NOTE:  Regarding cranberry sauce.  Every year we have BOTH kinds (and you know what they are, I'm sure),   There's the sort of whole-berry type;  there's the jelled type.  Since a wee girlie, my Lovely Daughter has expressed a determined preference for the jelled kind - you have to be able to see the round lines around it from the can.  Might I add, this suits me, as I like both kinds, and as long as we HAVE both kinds, there is (all together again)   more for the rest of us!   There's something about the blending of flavors of Thanksgiving that's just so satisfying!

As usual, Mr Dearling did the bulk of the cooking.  The man has a Gift with turkey.   Furthermore, we had the genuine pleasure of sharing our table with Molly Bee , who is a special knitty friend of mine and Lovely Daughter's. She's of an age with Lovely Daughter - I consider her my "other daughter by another mother".  She endeared herself to us more (if possible) by bringing along a Nantucket Cranberry Pie.  Let me say this about that:  OH YUMMM-OH!  (Lest we come up short after the meal, she also brought along her lovely apple dumplings, and Lovely Daughter came bearing her annual delicious pecan pie.)  Only the fact that I am a Jewish Bubbeh, and therefore aware that one should have a meal BEFORE dessert prevented my throwing tradition to the wind and just downright having dessert first.

So...as I did not do this before, and as it's never too late to be all over verklempt:  My many blessings are foremost in my mind every day, not just at Thanksgiving, but the fact that I have arrived at this point in my life, this age, and find myself comfortable, secure, safe, healthy, and surrounded by cherished friends and beloved family is something worth mentioning at Thanksgiving time.

Mr Dearling exercised his annual prerogative by asking us each to name something for which we are thankful - OTHER THAN the usual family, friends, health &c &c.  Because those things are always at the top of the list, that was something of a challenge - but it occurred to me that I'm just awfully tickled to be able to share my love of history at the museum, and moreso, that I'm able to put on fun costumes and go speechify at senior centers around town.  Having the fun and privilege and joy of that just tickles me pink.

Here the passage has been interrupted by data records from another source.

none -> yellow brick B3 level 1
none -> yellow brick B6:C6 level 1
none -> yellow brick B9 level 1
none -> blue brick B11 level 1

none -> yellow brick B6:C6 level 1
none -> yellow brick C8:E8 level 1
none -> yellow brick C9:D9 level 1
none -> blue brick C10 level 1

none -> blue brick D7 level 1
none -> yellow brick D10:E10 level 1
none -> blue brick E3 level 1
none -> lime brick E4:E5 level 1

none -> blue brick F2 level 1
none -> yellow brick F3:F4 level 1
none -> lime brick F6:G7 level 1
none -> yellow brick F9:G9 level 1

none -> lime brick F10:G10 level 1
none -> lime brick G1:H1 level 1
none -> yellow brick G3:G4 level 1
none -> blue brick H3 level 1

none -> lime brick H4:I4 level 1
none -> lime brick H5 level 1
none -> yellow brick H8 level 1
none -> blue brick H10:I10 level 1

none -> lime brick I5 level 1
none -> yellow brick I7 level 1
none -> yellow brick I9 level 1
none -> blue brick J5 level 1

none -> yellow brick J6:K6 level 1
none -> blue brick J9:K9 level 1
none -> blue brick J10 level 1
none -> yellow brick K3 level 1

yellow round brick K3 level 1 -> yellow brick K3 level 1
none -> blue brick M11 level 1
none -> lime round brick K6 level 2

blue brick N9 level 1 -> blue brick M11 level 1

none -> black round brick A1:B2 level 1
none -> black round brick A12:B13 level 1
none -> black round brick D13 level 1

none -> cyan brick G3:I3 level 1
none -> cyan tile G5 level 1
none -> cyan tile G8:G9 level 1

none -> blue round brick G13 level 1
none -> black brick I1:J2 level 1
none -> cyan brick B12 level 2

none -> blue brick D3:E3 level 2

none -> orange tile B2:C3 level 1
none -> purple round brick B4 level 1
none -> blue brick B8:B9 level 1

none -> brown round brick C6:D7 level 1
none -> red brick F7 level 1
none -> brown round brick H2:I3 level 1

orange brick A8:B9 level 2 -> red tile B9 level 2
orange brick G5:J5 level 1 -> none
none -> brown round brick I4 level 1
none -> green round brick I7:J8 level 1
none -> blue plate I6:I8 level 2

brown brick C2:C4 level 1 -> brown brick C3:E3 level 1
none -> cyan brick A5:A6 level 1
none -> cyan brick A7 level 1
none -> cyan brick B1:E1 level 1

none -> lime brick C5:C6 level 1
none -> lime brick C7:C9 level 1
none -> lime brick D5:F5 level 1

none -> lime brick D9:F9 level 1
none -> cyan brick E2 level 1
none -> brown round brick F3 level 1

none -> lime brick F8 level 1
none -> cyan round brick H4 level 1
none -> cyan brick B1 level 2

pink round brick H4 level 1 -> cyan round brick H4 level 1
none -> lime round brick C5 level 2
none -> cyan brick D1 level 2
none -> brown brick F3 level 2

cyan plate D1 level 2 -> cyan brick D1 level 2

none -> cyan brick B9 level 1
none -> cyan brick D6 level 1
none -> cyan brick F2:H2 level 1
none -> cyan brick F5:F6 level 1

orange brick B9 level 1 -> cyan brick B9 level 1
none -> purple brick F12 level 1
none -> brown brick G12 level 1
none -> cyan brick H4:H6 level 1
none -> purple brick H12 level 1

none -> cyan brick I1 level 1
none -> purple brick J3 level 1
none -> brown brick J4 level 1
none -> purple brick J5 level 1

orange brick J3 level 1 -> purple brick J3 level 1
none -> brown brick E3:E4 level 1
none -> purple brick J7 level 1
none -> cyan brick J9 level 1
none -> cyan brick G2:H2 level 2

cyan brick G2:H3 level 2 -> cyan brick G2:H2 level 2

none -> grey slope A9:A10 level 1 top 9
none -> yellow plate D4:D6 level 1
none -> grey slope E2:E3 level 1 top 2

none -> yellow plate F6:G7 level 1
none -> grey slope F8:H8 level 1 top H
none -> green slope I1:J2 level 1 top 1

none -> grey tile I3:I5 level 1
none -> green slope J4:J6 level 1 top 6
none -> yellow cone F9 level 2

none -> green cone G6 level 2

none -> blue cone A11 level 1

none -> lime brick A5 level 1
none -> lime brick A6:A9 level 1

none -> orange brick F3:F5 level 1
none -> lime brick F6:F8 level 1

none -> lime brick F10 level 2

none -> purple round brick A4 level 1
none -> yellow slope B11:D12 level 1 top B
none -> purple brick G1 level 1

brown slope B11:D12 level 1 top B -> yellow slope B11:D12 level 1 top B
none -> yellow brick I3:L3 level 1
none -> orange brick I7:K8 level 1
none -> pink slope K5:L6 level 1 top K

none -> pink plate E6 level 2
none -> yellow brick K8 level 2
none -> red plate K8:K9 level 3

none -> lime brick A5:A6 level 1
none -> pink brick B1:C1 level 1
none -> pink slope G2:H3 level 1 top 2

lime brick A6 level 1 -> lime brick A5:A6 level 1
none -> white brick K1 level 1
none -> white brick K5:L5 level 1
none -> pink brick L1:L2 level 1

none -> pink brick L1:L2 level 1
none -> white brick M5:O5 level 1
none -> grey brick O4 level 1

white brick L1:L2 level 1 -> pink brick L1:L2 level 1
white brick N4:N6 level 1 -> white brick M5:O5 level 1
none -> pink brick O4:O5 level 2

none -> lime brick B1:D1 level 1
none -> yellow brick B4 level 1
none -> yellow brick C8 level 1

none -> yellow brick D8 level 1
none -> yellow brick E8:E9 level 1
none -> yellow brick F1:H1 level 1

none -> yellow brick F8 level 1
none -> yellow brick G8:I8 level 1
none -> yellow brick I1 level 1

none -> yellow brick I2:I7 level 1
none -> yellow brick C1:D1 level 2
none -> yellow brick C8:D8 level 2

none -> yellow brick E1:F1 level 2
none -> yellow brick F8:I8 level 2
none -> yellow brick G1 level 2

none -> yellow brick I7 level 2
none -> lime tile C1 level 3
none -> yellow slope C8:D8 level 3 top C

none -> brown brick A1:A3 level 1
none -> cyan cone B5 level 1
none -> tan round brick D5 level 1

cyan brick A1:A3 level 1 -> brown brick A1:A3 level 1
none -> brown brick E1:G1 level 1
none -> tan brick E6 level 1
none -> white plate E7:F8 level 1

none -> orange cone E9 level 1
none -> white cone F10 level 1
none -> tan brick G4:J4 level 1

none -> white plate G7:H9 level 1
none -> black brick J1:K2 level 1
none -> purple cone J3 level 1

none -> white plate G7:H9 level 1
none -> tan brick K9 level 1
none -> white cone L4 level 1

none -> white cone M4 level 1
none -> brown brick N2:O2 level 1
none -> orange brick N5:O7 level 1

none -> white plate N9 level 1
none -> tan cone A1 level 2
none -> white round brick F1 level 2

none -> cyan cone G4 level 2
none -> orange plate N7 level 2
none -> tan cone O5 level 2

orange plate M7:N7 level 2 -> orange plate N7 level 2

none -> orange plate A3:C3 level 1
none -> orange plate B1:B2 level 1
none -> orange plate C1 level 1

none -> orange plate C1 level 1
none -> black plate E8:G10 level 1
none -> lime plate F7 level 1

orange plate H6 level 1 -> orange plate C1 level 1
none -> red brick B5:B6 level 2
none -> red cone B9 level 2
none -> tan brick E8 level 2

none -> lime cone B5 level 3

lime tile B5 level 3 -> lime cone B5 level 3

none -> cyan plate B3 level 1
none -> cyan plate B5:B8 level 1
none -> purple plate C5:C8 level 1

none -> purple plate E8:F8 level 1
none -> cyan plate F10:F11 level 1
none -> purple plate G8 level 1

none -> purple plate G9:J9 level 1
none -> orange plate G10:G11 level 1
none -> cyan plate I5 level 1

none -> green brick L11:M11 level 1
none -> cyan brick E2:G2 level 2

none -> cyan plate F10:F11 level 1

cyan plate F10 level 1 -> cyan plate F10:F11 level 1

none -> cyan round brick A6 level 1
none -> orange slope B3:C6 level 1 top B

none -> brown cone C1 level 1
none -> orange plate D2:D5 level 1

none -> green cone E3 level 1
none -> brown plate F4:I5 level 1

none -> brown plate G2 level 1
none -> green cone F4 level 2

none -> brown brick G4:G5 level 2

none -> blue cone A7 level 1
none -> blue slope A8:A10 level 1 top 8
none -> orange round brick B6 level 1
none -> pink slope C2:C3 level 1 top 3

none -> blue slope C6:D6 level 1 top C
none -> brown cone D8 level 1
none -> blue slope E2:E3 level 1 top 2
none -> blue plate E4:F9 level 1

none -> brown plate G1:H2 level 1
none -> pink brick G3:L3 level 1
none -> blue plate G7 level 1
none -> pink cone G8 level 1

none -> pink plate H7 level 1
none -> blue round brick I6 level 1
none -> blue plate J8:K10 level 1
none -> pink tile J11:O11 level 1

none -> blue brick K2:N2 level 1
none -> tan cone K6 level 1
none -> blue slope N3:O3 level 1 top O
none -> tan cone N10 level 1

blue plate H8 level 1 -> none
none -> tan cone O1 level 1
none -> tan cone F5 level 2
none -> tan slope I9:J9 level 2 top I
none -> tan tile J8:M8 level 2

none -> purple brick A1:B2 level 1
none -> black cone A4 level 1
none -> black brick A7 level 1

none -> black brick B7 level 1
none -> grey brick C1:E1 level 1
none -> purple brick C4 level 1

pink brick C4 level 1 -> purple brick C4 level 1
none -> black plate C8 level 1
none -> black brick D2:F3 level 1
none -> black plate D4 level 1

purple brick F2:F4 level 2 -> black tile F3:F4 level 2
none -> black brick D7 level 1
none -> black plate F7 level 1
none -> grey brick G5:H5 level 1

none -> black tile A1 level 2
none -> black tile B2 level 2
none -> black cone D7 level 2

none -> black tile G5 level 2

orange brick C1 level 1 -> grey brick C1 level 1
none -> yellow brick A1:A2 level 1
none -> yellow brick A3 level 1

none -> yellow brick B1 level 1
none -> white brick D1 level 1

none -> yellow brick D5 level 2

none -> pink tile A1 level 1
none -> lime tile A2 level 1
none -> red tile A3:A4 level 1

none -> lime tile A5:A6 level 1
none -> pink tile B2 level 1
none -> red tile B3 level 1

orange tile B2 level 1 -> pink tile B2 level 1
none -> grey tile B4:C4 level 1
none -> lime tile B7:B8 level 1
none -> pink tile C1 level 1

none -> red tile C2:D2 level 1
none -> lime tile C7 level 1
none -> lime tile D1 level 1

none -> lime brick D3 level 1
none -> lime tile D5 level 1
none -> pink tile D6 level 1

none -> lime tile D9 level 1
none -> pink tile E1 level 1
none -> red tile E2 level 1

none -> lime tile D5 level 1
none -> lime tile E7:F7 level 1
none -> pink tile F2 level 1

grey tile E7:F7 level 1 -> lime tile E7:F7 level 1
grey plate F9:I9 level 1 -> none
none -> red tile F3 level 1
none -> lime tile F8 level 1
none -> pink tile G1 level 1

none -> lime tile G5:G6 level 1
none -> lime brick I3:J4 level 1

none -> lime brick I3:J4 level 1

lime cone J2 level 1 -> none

I'm awfully pleased that I live in these days of innerwebs and can google and twitter and all that (can you imagine the effect of saying "I'm not sure what kind of person he is, I'll just go google him up"  in 1950?  I can!)  And of course, I'm most earnestly grateful that my station in life and my own little nest are such that I can share my existence with my two kitties (WARNING:  verklempt alert).  It's no accident that the first word on the title of this blog is "CATS".  I feel as though a pet (in general) and cats (specifically) are the Soul of  a home, and my kitties?  Well - my cats are really my darling treasures...especially my Evangeline, my stout black kitty.

If we found ourselves in the Middle Ages, Evangeline and I would surely be hunted down as witches, because she IS my Familiar, my companion, -- in fact, although in "His Dark Materials" the characters' daemons are the opposite sex, Evangeline IS my "daemon".   I've always loved my kitties, but she and I share a bond I haven't enjoyed with other pets.

DISCLAIMER:  our wee brown tabby, Lilliane, is a sweet darling too (albeit she is a genuine certifiable paschkudnik) but she is very pointedly "her Da's cat".  She snuggles with me sometimes, and sits near me sometimes, but she clearly, unequivocally, most assuredly owns Mr Dearling.  She can bend him to her will (example:  leaving the clean clothes in the laundry basket for hours because she's sleeping on them) with just a strong gaze from her big green eyes.  So don't be thinking she's all ignored and stuff.  She's not.

You know, being unhappy over social mishaps (such as I was dealing with on Thanksgiving Day) really is, after the first flush, a conscious decision.  I'm over it - that was SO last week!  And anyone with the embarrassment of riches such as I am blessed with is in no position to hold on to grumpy.

So now the Holiday Season is officially on - let the merriment begin!